What is the difference between the stock exchange and the bank?

user-image
Question added by FATEH BOUCHENE , institut d'emission , banque centrale d'algerie
Date Posted: 2017/06/25

Hi! At a time when traditional banks have strict account opening requirements, Go2bank provides a banking solution for everyone, including those with limited access to banking services or poor credit history. From the numerous reviews here https://go2bank.pissedconsumer.com/review.html it can be concluded that the app offers a flexible and secure way to manage money, regardless of a person's financial situation, thereby promoting financial inclusion and empowering people.
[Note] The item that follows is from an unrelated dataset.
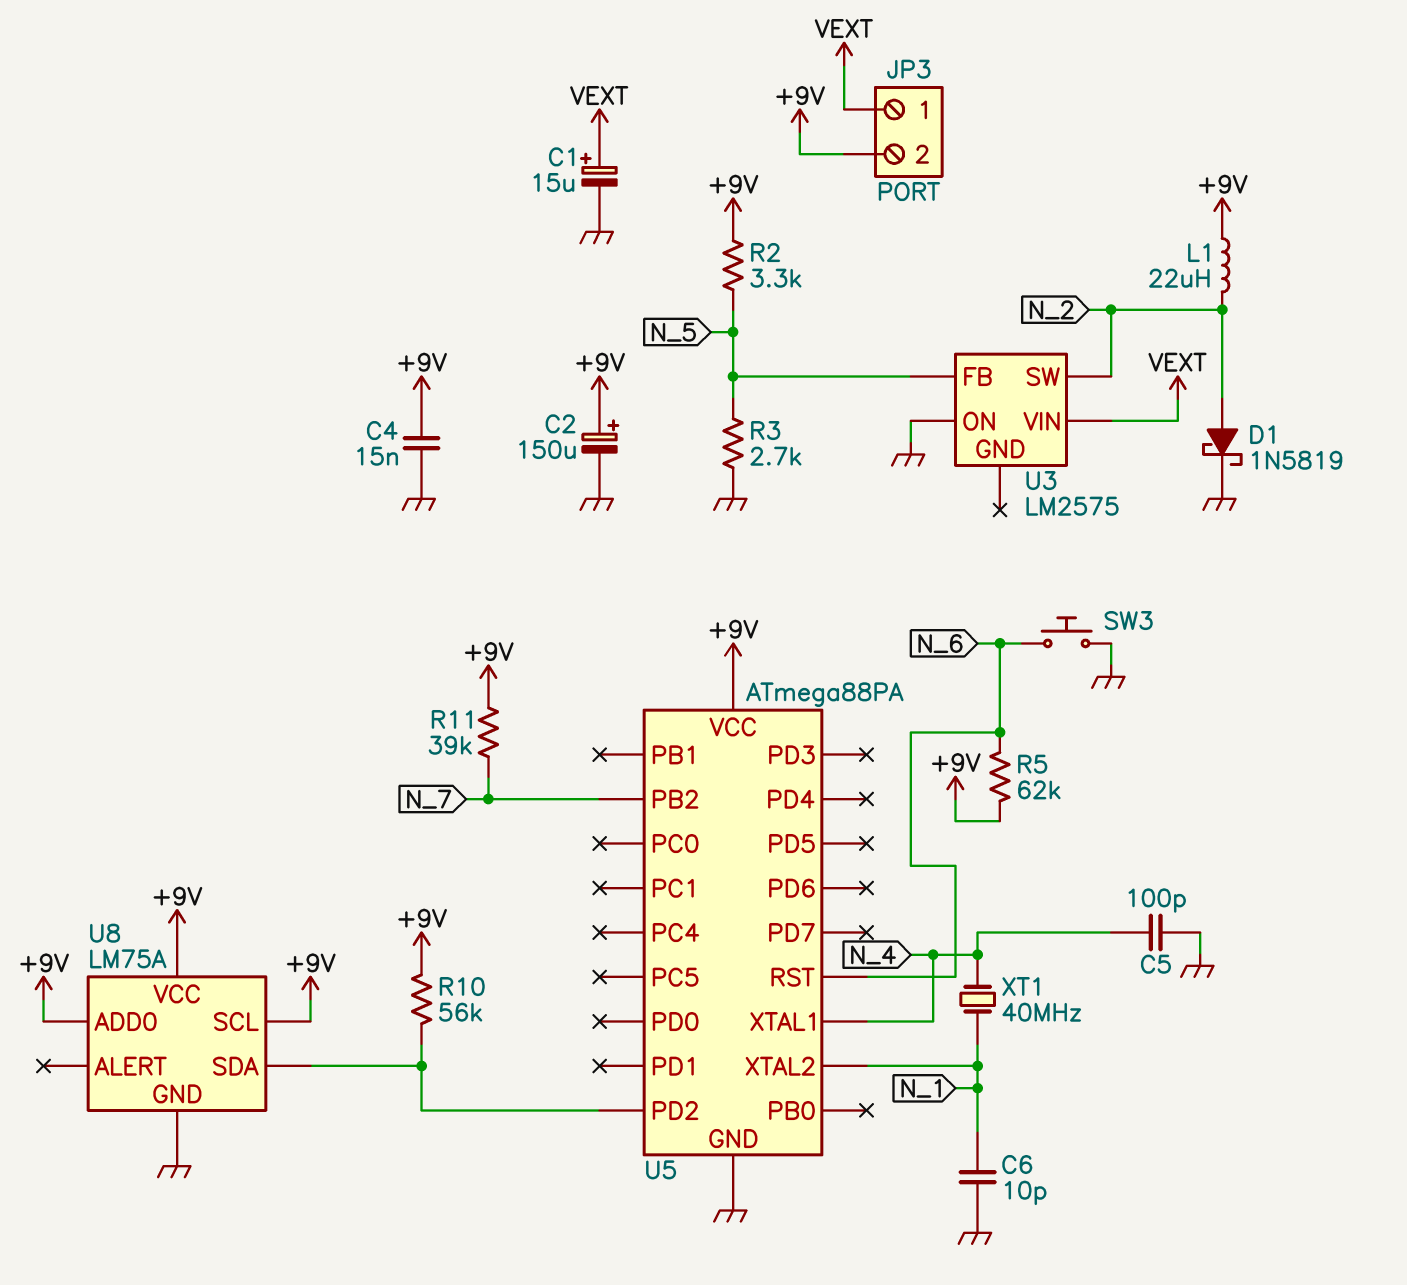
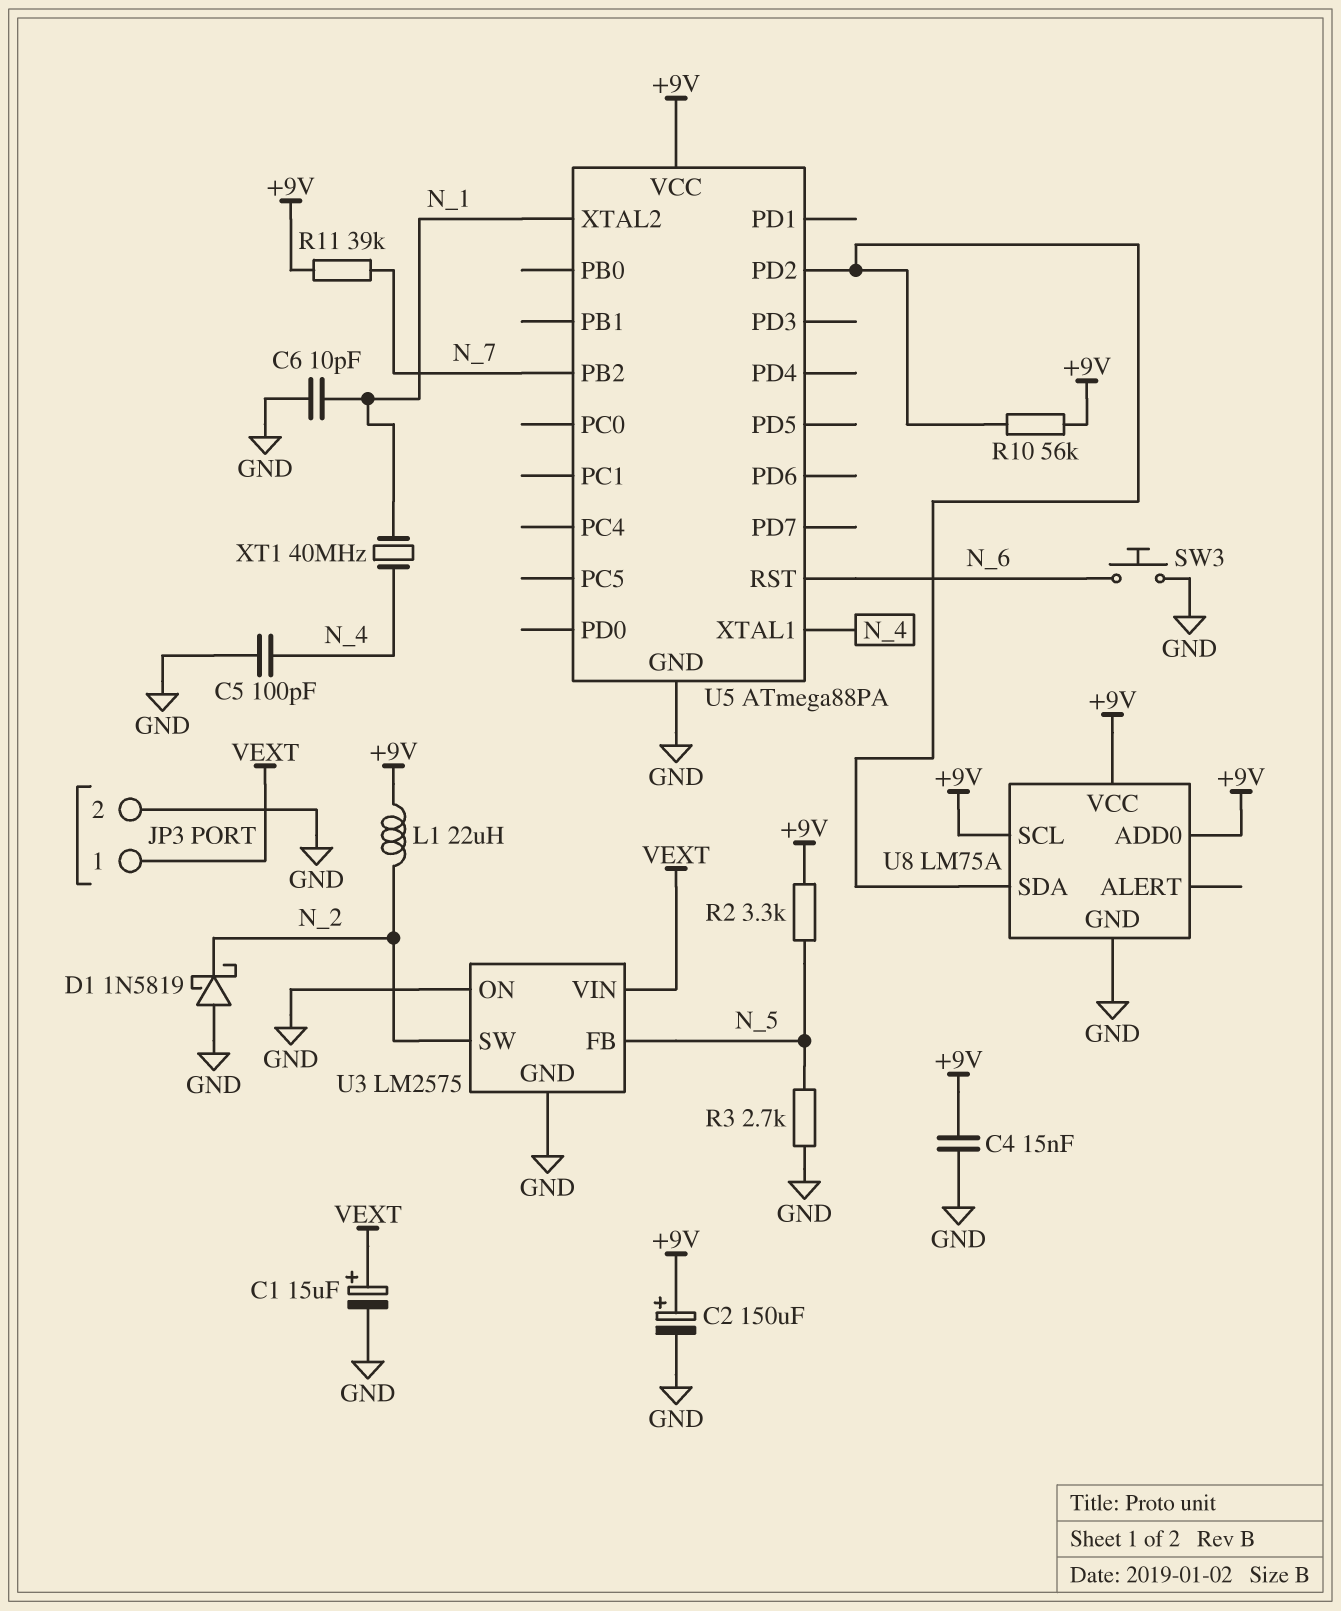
D1: schottky 1N5819 (A N_2, K GND) -> schottky 1N5819 (A GND, K N_2)
JP3 pin 2: +9V -> GND
R5: 62k (+9V, N_6) -> none
U3 pin GND: none -> GND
Muhammad Usman Khalil usman
by Muhammad Usman Khalil usman , ACCOUNTS OFFICER , SHABBIR FEED MILLS PVT LTD FOREMLY SHABBIR EDIBLE OIL & FEED MILLS PVT LTD

These are two different pillars of any financial market and comparing them is as if comparing apples and oranges, but still I will try:

Similarities:

  1. You can raise money through both the ways: Banks provide you loan, Stock market will help you in raising equity capital.
  2. Both institutions act as intermediaries between two parties in a money transactions.
  3. In a perfect world both the institutions are very much essential.

Differences:

  1. Banks are controlled by RBI and Stock exchanges are controlled by SEBI
  2. Stock Exchanges are self and market regulating bodies whereas Banks are not a regulating bodies.
  3. Stock exchanges ensures that stock buyer gets stock and stock seller gets the money, they temporarily take the risk. Whereas Banks take entire risk. Because when somebody deposits money Bank is liable to pay the interest similarly when bank lends money the risk is still with the bank.
  4. Bank need Stock exchanges for raising money (Tier-I) capital (I agree not always). Stock exchanges need bank (demat account) to transfer the cash.

Khaliq Raza MBA   MS   CFE  AFA
by Khaliq Raza MBA MS CFE AFA , Senior Accountant , ARCO TURNKEY SOLUTIONS CONTRACTING LLC

  1. Banks are controlled by SBP and Stock exchanges are controlled by SECP
  2. Stock Exchanges are self and market regulating bodies whereas Banks are not a regulating bodies.
  3. Stock exchanges ensures that stock buyer gets stock and stock seller gets the money, they temporarily take the risk. Whereas Banks take entire risk. Because when somebody deposits money Bank is liable to pay the interest similarly when bank lends money the risk is still with the bank.
  4. Bank need Stock exchanges for raising money (Tier-I) capital (I agree not always). Stock exchanges need bank (demat account) to transfer the cash.

Kanva Naimeshkumar Gandhi
by Kanva Naimeshkumar Gandhi , Chief Accountant , Moiz Trading Co. B.S.C.(C)

Partner's Withdrawal A/c-Debit

                     To Bank Account-Credit

Mohamed Lahbali
by Mohamed Lahbali , TRESORIER , CMG/RADISSON BLU MARRAKECH

pour la banque c'est un établissement  de crédit or la bourse c'est un marché d'action /For the bank it is a credit institution or the stock market it is a stock market

Abdul  Basit
by Abdul Basit , Assistant Accountant , Advance Remote( ETISALAT CHANNEL PARTNER)

There are may differences ,both are dealing with financial instruments but banks extends its services to retail and consmer and credit  sector.

More Questions Like This

Do you need help in adding the right keywords to your CV? Let our CV writing experts help you.